Half an hour later, six bodies pumped with bullets lay at different spots in the village, while 11 others, including a 10-year-old boy, were held hostage in the hills. Two among the slain six were later revealed to have been Special Police Officers (SPOs).

As a parting shot, the extremists pumped 20 rounds into the village headman's house with a warning cry of “Remember Phulwaria-Korasi!”, alluding to the killing of 12 members — among them women and children — of the Koda community and other backward castes in Jamui district's Phulwaria-Korasi village. Mercifully, swift police action within the hour prevented further carnage. All 11 hostages were let off in less than 36 hours.

The prime perpetrators of both Phulwaria-Korasi and Kareili were powerful Yadav Naxal leaders who use terror to maintain supremacy over tribal communities across the Jamui-Munger belt.

The Yadav village of Kaithwan, adjoining Kareili, bears a deserted look as most male members are absconding after the massacre. The Munger carnage underscores a larger pattern emerging within Bihar's Naxal movement wherein caste antagonism and personal vendetta have been conveniently masked under the guise of “Naxalism”.
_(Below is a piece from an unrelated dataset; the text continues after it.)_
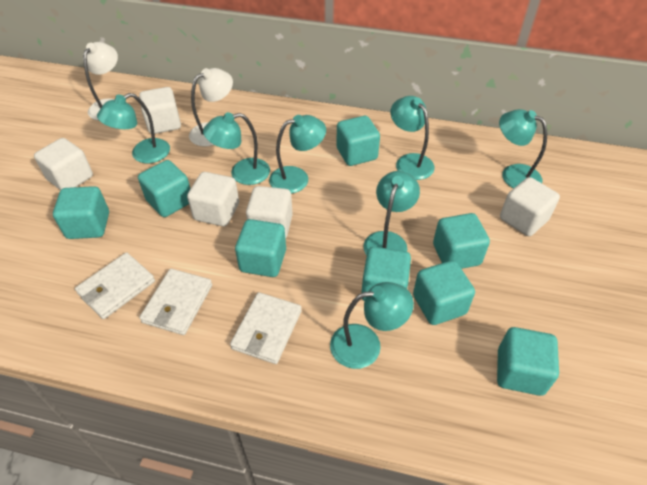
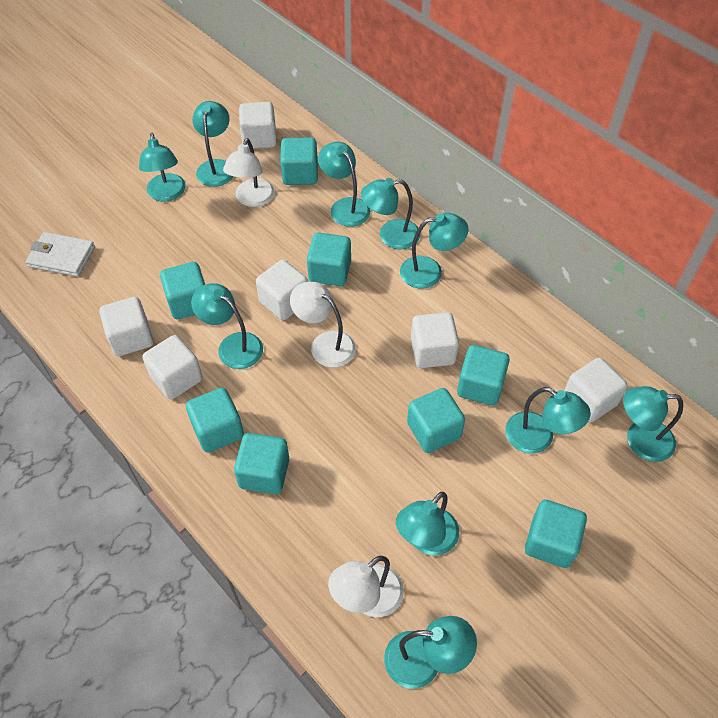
turquoise lamp: 7 -> 10
white cube: 5 -> 6
white lamp: 2 -> 3
white wallet: 3 -> 1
The Naxal conflict in Bihar erupted primarily as a bitter landlord-tenant conflict in the early 1970s. But today it has degenerated into a crude form of primitive banditry in the Jamui-Munger-Lakhisarai belt with levy collection, organised theft and imposition of arbitrary diktats being the order of the day. According to police records, Rs.56,621,26 in levy money has been recovered across the State between 2006-10.

Vast tracts of land in the Jamui-Munger belt bordering Jharkhand are populated mainly by Adivasi and extremely backward communities like the Kodas, the Santhals and the Sahs who mostly eke out a living as daily wage labourers. In the past, their Yadav neighbours squeezed the life out of them by routinely stealing their livestock, crops and usurping land.

“The very same people later became notable Naxal leaders who continued to oppress us in Naxal garbs,” says Vinod Rai, a Koda who narrowly escaped with his life during the Kareili incident.

The 2001 panchayat elections proved a big turning point in the Kodas' political awakening after Kabir Koda won from a General constituency in Bangalwa (the panchayat which encompasses Kareili), beating more than a dozen rival candidates in the process. Kabir, a bhajan singer, had been instrumental in mobilising the tribes in the area since the late 1980s.

The Koda community's steady accession to power was cemented following Kabir's second successive election as the mukhiya in the 2006 panchayat elections, a fact which provoked unbridled hostility from the Yadavs.

“At that time we had no support from the police or the district administration, who were complicit with the Yadavs,” recalls Kabir's younger brother Ashok.

On July 31, 2008, Kabir and his retinue of 12 people were ambushed while returning from a community meeting. Kabir was mercilessly shot through the cheek. Since then, the Koda community have been systematically targeted, with witnesses, being intimidated by the Yadavs.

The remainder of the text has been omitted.